Social Networks and Identity Mapping

imageIt’s a temptation to think when we do social network analysis and generate a seemingly telling network visualisation that we have uncovered a significant truth about a network.

We’ve had some really good reminders this week about how fragmentary and provisional such visualisations are. It all started with Josh Porter who has been blogging (here and here) on how we form networks that look like concentric circles, where trust dissipates outwards, using Ben Shneiderman’s “Circles of Relationships” visualisation. He got a lot of push back from folks who felt that this visualisation was too static and wasn’t adequate to the true complexity of human relationships.

Then Sarah Cooper published a small flash module that summed up the issue… well, in a flash.
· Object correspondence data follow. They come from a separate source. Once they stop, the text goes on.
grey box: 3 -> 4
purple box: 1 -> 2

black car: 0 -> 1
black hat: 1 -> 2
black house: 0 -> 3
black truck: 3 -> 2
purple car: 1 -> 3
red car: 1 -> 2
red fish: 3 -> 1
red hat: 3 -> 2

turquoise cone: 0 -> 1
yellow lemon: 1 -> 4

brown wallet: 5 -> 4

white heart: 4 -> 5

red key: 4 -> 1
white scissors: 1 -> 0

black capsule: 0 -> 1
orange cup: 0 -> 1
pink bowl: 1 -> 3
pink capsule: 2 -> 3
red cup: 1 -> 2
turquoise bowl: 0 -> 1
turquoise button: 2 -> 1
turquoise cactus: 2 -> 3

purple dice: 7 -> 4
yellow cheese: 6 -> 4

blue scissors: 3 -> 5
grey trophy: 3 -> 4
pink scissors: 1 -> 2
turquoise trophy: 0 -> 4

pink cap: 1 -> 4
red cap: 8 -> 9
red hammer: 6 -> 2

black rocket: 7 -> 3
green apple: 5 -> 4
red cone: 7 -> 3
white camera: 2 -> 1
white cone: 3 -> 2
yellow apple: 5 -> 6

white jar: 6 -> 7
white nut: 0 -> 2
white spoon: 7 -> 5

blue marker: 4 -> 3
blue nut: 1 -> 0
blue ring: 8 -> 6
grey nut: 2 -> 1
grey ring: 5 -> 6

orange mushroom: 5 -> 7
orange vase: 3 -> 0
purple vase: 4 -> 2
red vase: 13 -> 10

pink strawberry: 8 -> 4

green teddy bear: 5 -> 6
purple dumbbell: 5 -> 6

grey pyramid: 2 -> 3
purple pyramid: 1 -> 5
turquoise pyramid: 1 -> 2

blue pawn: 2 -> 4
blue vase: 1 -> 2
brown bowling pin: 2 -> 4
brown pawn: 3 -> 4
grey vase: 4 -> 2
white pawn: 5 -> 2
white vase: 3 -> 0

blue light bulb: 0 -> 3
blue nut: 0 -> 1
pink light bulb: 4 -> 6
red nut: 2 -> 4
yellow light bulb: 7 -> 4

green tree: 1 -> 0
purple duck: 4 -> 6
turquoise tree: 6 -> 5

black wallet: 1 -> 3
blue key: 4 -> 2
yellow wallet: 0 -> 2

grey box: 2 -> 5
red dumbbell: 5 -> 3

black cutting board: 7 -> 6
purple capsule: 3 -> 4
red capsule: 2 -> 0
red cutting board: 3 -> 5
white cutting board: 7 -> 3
Go visit the live module and play with it – but essentially it demonstrates that the same people in your network can command different levels of closeness and trust depending on the topic. Click on a different topic, and the relative trust positions of the players all change.

imageThis is related to Karen Stephenson’s insight some years ago that we manage different identity networks in parallel, where the same people can have different degrees of closeness to us, depending on whether we are seeking career advice, want to get new perspectives and ideas, or transactional work-related information.

The lesson? We can’t ever forget that the network visualisations we generate only ever tell us the (current) answer to the single question we asked. They don’t warrant universal statements about the quality and extent of all relationships in the social group. So we need to be clear about which identities we are interested in mapping, and make sure we have mechanisms or questions designed to illuminate each of them. And even when we’ve covered the variant identities, we still need to remember that new contexts can change the relationships. Trust in social networks is like the sea: it ebbs and flows, and is constantly changing.